The build process includes a tool called autoprefixer, used to "parse CSS and add vendor prefixes to CSS rules using values from Can I Use." autoprefixer is run without any explicit options. The default configuration adds automatic vendor prefixes in order to provide coverage for:

  • Browsers with greater than 1% global usage
  • The last 2 versions of browsers
  • Firefox ESR.

This tool eliminates the necessity of adding vendor prefixes to SCSS code.

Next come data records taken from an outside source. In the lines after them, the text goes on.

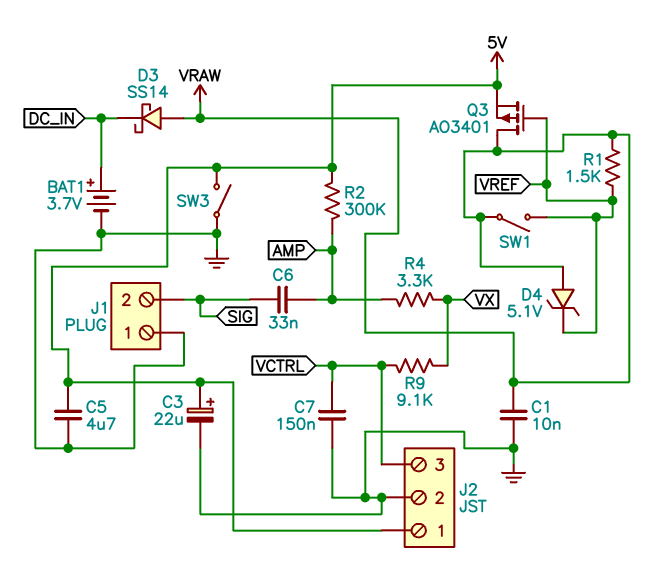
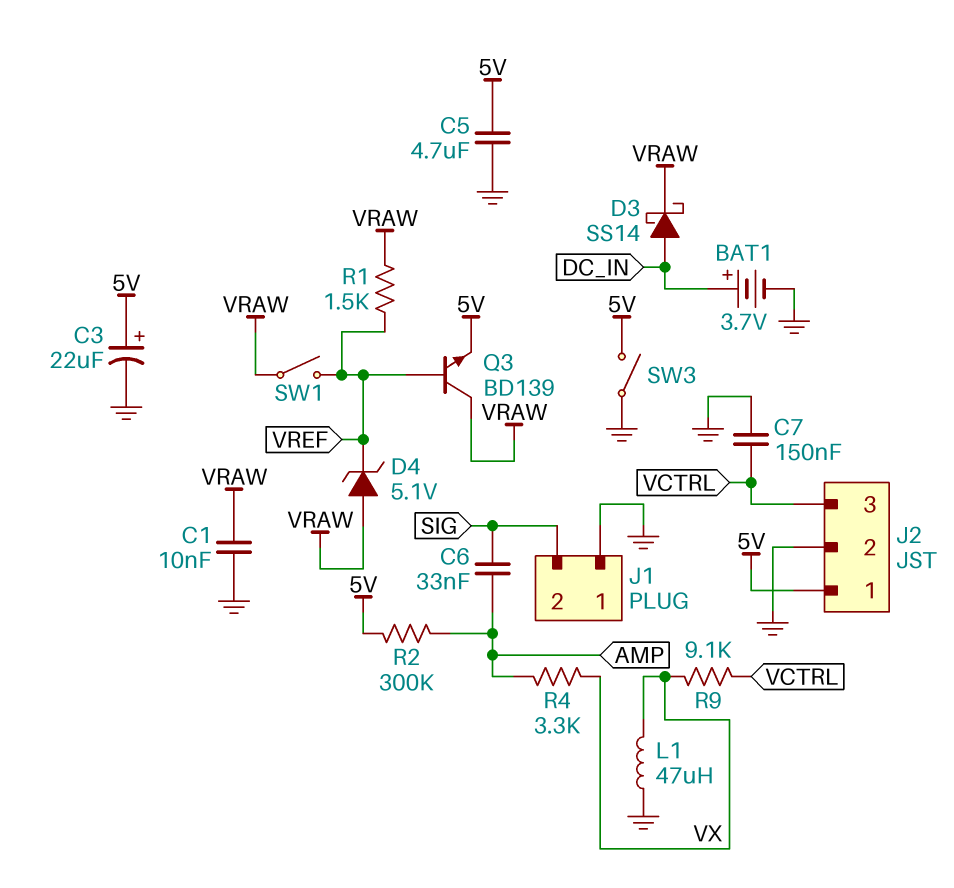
D3: schottky SS14 (A VRAW, K DC_IN) -> schottky SS14 (A DC_IN, K VRAW)
L1: none -> 47uH (GND, VX)
Q3: PMOS AO3401 (G VREF, D VRAW, S 5V) -> NPN BD139 (B VREF, C VRAW, E 5V)

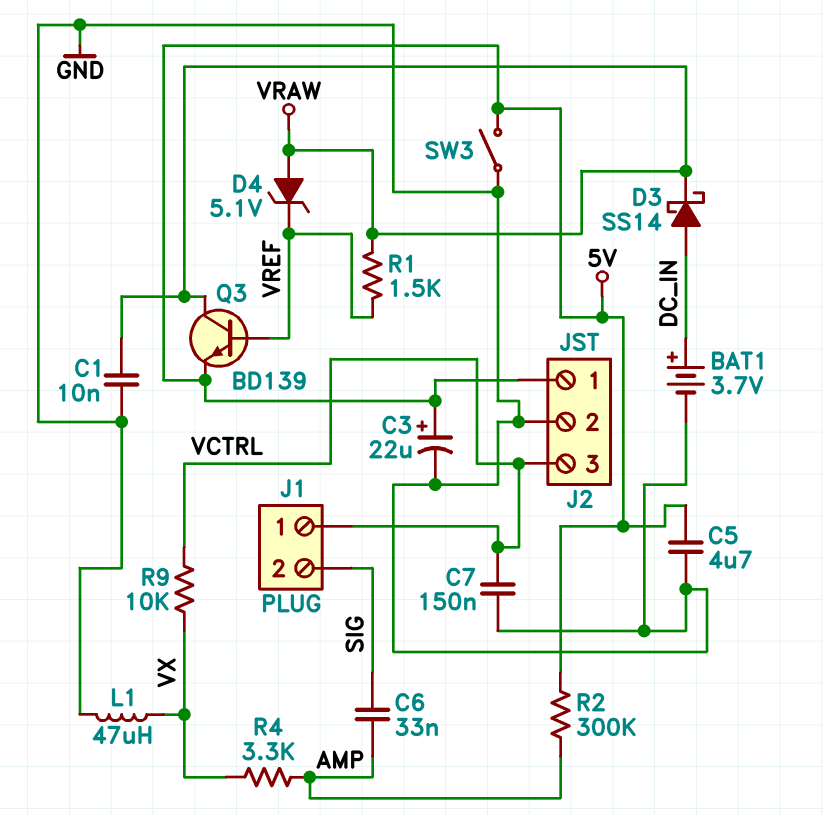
J1 pin 1: GND -> VCTRL
R9: 9.1k (VCTRL, VX) -> 10k (VCTRL, VX)
SW1: switch (VRAW, VREF) -> none

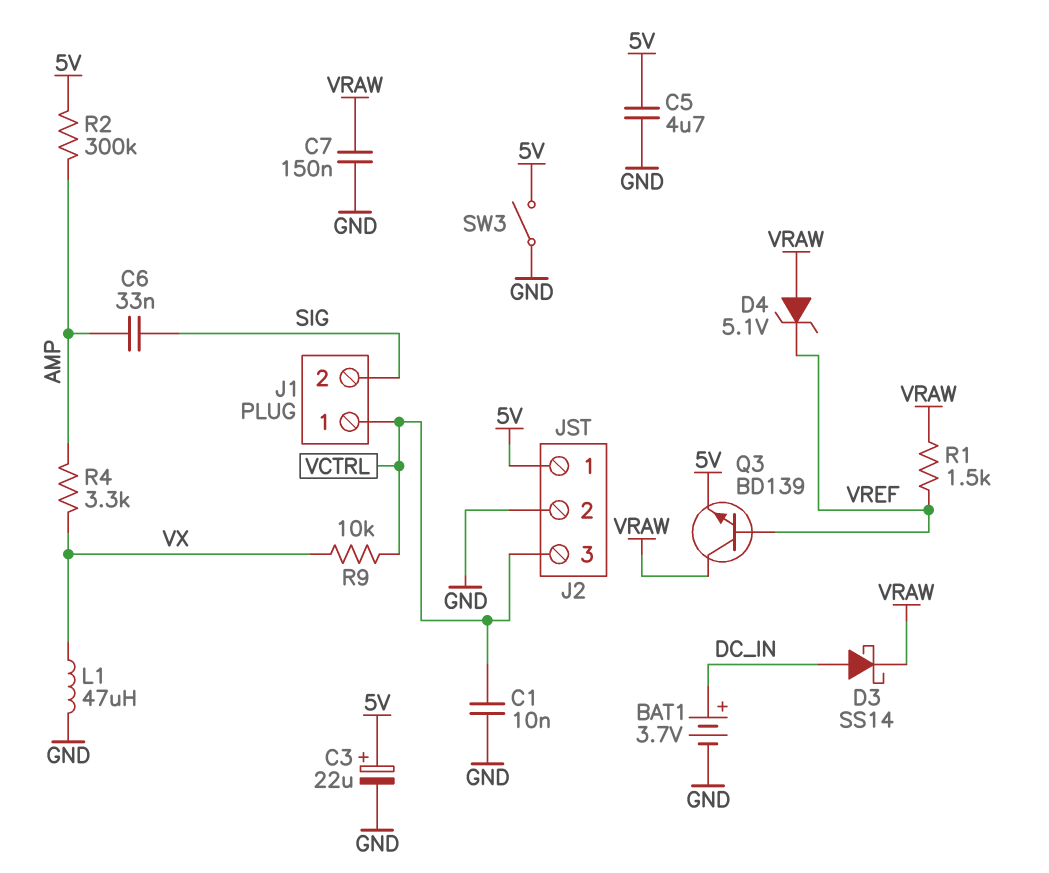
C1: 10nF (GND, VRAW) -> 10nF (GND, VCTRL)
C7: 150nF (GND, VCTRL) -> 150nF (GND, VRAW)

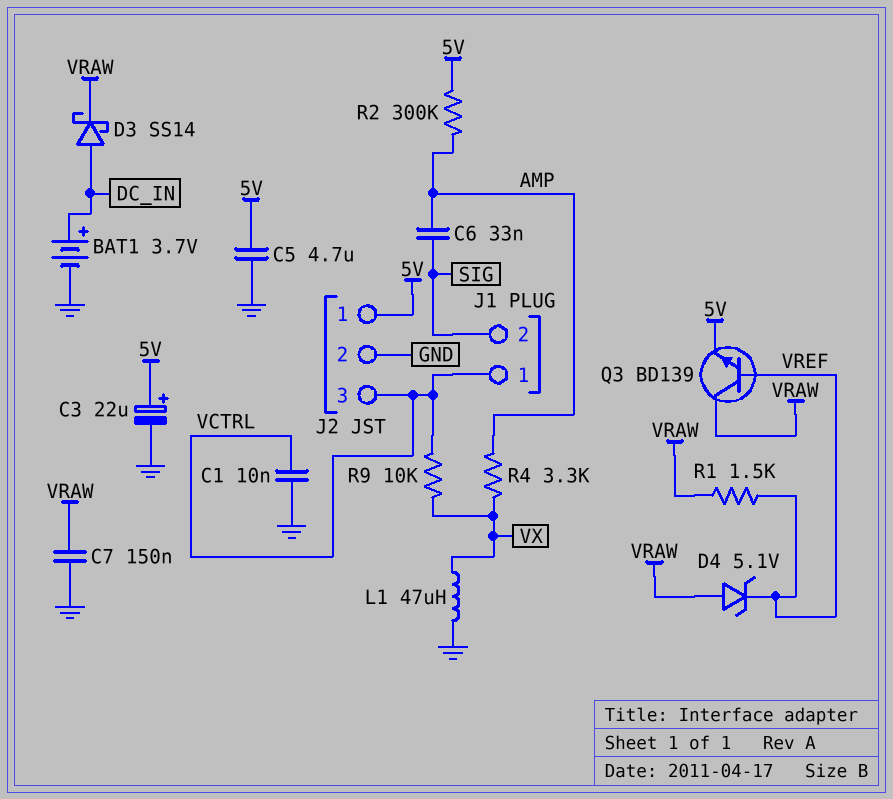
SW3: switch (5V, GND) -> none

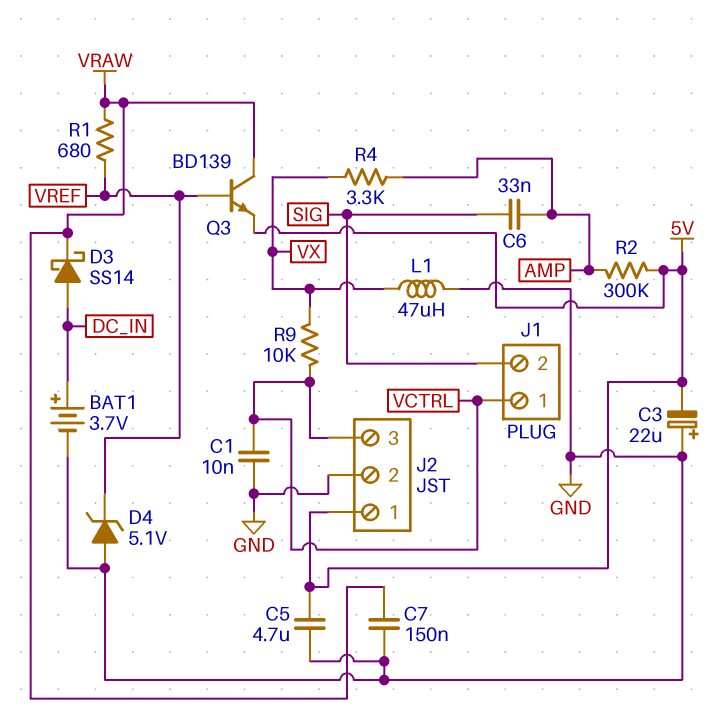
C3: 22uF (plus 5V, minus GND) -> 22uF (plus GND, minus 5V)
D4: zener 5.1V (A VRAW, K VREF) -> zener 5.1V (A GND, K VREF)
R1: 1.5k (VRAW, VREF) -> 680 (VRAW, VREF)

Guidelines for editing Sass files

As of 2018-08-09 when Bug 19474 and Bug 20427 were initially pushed to master, Koha's SCSS files differ from their previous CSS counterparts primarily in that they use nested syntax. There are two other Sass-specific features to note:

  • Some variables are defined near the top of the file. These variables can be used in place of the strings which define them.
  • Some mixins are defined.

When adding style rules to Sass files please look for existing rules in which your additions might be logically nested. Remember that nesting adds specificity to your CSS, which may not be necessary for the style you want to achieve. The minimum required specificity is recommended.

Adding Sass files

To add a new CSS file to the OPAC or staff interface, simply create the corresponding .scss file in the css/src directory. Each .scss file in the css/src directory is automatically compiled, minified, and saved to the css directory.

Committing Sass files

When committing patches, don't include the compiled .css files into any patches, but only the changed .scss files. The RM or RMaints will add the compiled files when pushing the patch.

Noting that yarn build is needed in your test plan is recommended.

Reviewing changes of the compiled CSS file

git show --word-diff $SHA1 | egrep '(\[\-)|(\{\+)' | sed -r 's/^.*(\[\-.*\-\]\{\+.*\+\}).*$/\1/g'
For example :
git show --word-diff aebd3f6a53 | egrep '(\[\-)|(\{\+)' | sed -r 's/^.*(\[\-.*\-\]\{\+.*\+\}).*$/\1/g'

It shows that there are 4 instances of "textarea{font-family:NotoSans}.navbar" replaced by "textarea{font-family:NotoSans,sans-serif}.navbar"

Going further: beautify the css before making the diff

Using .sass-lint.yml

.sass-lint.yml is a set of rules for writing consistent SCSS. It is a configuration file for linting SCSS with sass-lint. Various code editors can be set up to do inline SCSS linting, or it can be done on the command line. Currently our SCSS files do not pass all sass-lint tests. New additions should.

See Sass lint rules for information about some notable rules.